Manantali, un symbole sous le feu des djihadistes
L’assaut contre les infrastructures de Manantali n’est pas anodin. Ce barrage, géré conjointement par le Mali, la Mauritanie et le Sénégal au sein de l’Organisation pour la mise en valeur du fleuve Sénégal (OMVS), représente un pilier essentiel du réseau électrique malien. En endommageant ses lignes de transport, le Jnim ne se contente plus de frapper les forces armées : il s’attaque aux fondements de la vie urbaine, là où les coupures de courant paralysent immédiatement les services publics, les commerces et les industries.
Cette tactique s’inscrit dans une stratégie plus large, déployée depuis plusieurs semaines. Les convois de carburant en provenance du Sénégal et de la Côte d’Ivoire sont systématiquement visés, transformant les pénuries en outil de déstabilisation politique. Les jihadistes misent sur l’érosion du soutien à la junte dirigée par le général Assimi Goïta. Bamako, épargnée jusqu’alors, devient le cœur d’une guerre d’usure.
L’armée malienne tente de contenir la crise
L’état-major malien affirme poursuivre des opérations au sol et dans les airs pour contrer cette offensive. Des convois protégés ont permis l’arrivée de centaines de camions-citernes à Bamako ces derniers jours, désamorçant temporairement la crise des stations-service. Pourtant, cette amélioration reste fragile : chaque escorte mobilise des ressources considérables, et la sécurisation durable des axes routiers semble hors d’atteinte à court terme.

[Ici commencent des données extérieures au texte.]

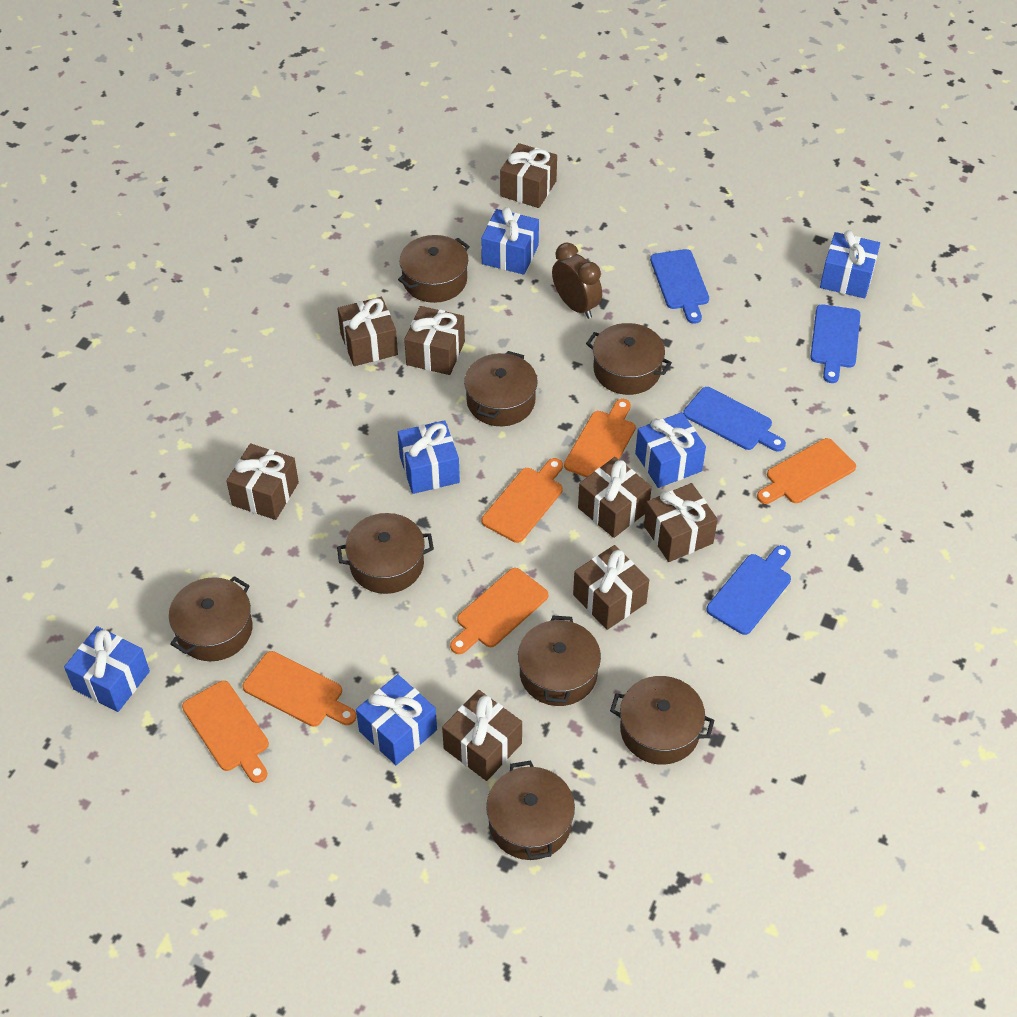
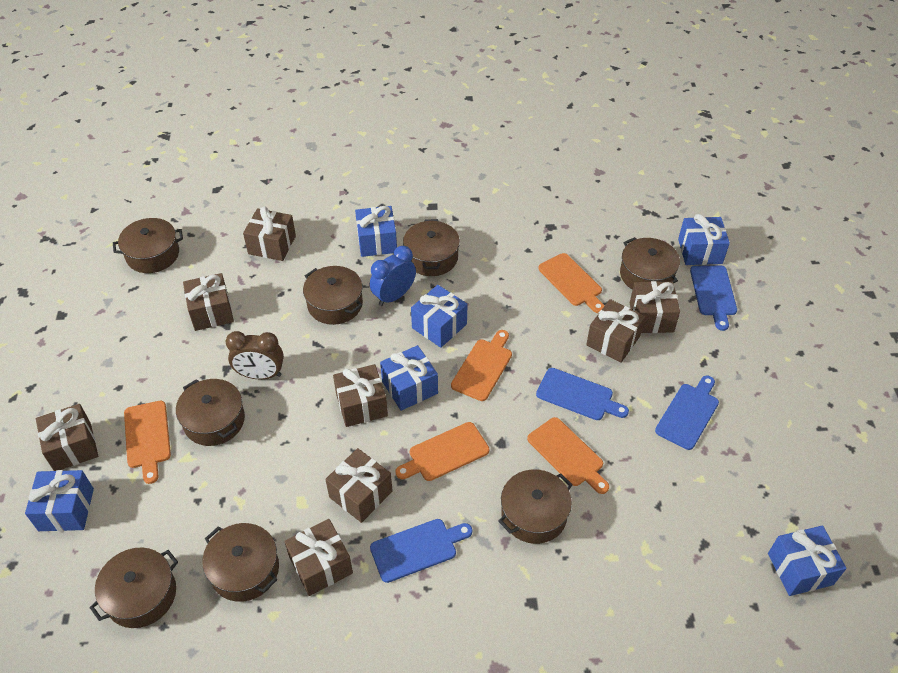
blue clock: 0 -> 1
orange cutting board: 6 -> 5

Les Forces armées maliennes (FAMa) subissent une pression accrue. À l’ouest et au centre, le Jnim multiplie les embuscades et les destructions d’infrastructures. Au nord, dans la région de Kidal, la situation reste tendue, avec des affrontements imminents contre les groupes rebelles du Cadre stratégique permanent. Le pouvoir de Bamako doit gérer deux fronts distincts, dans un contexte où ses moyens humains et matériels s’amenuisent.
Un conflit aux répercussions régionales
Le blocus ne se limite plus aux frontières du Mali. Les économies voisines, notamment celles du Sénégal, de la Mauritanie et de la Côte d’Ivoire, ressentent les effets de la paralysie des corridors commerciaux ouest-africains. Le ralentissement des flux commerciaux impacte les ports de Dakar et d’Abidjan, dont une part importante du trafic transite vers l’hinterland sahélien. La Confédération des États du Sahel, regroupant le Mali, le Burkina Faso et le Niger, peine à coordonner une riposte face à cette guerre économique menée par les groupes armés.

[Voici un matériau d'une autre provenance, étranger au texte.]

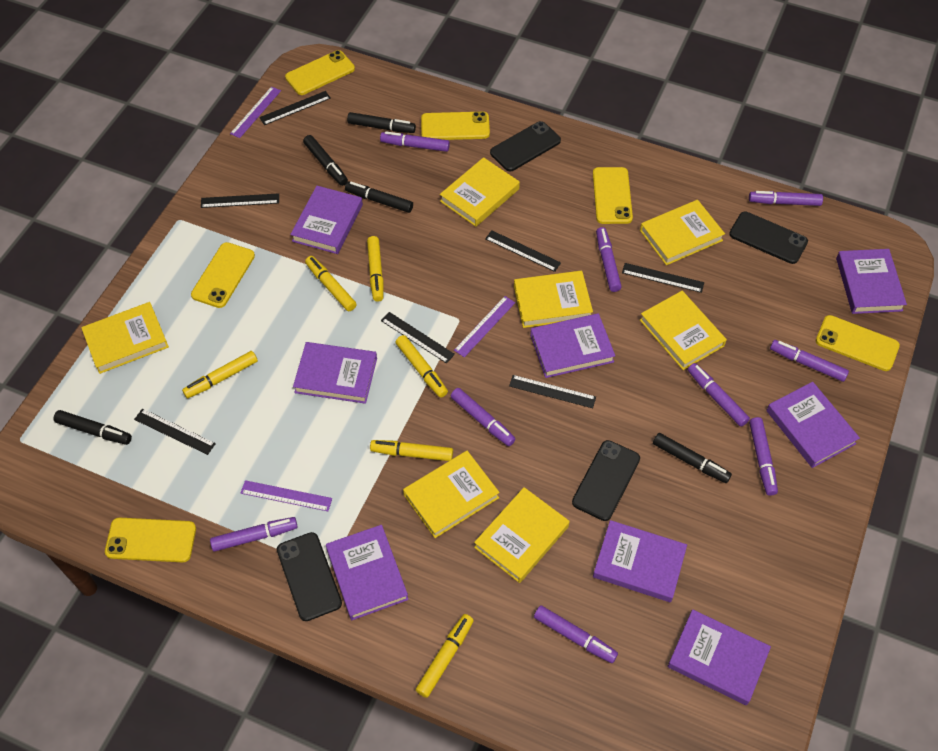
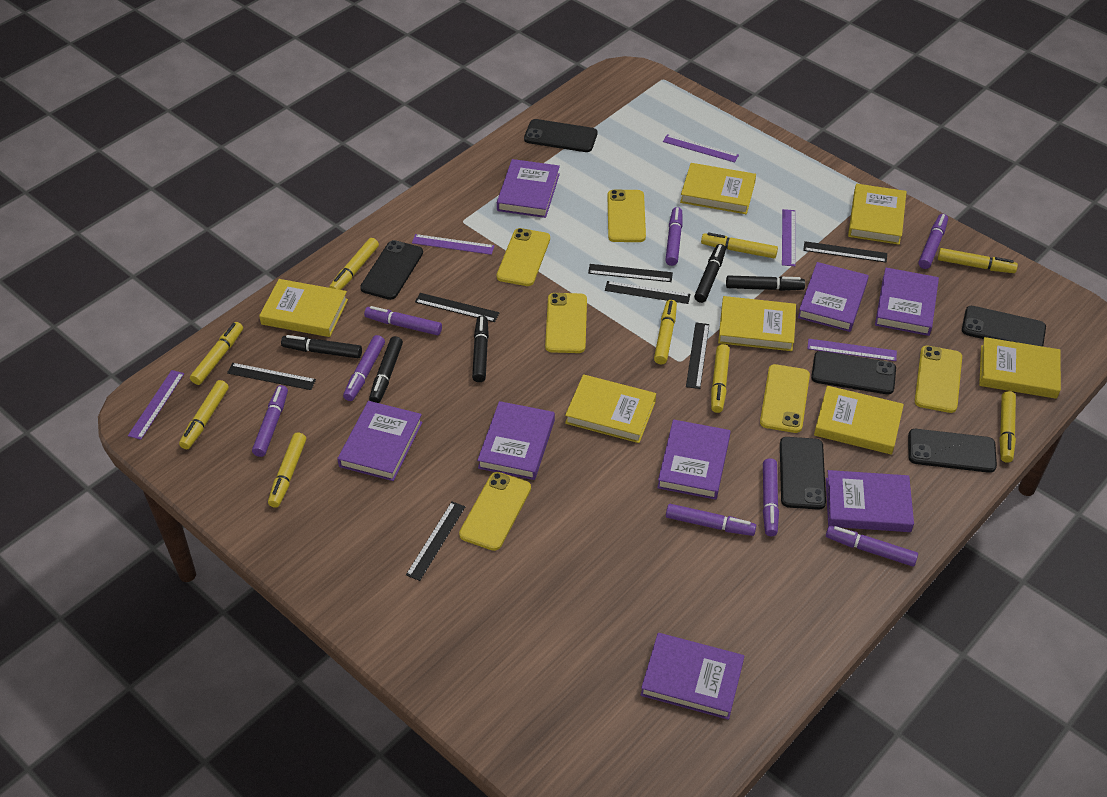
black phone: 4 -> 6
purple marker: 9 -> 8
purple ruler: 3 -> 5
yellow marker: 6 -> 9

L’attaque contre Manantali soulève également des enjeux transfrontaliers. Une aggravation des dommages aurait des conséquences directes sur l’approvisionnement électrique du Sénégal et de la Mauritanie, faisant de cette crise un problème régional. Les partenaires internationaux, qu’ils soient bailleurs de fonds ou fournisseurs militaires, devront trouver un équilibre entre leur soutien à la souveraineté malienne et la protection des infrastructures critiques partagées.
Sur le terrain, le décalage entre les annonces de l’armée et la réalité d’une capitale sous tension révèle l’ampleur inédite de cette phase du conflit. Le Jnim ne se contente plus de contrôler des territoires : il cherche à asphyxier un État.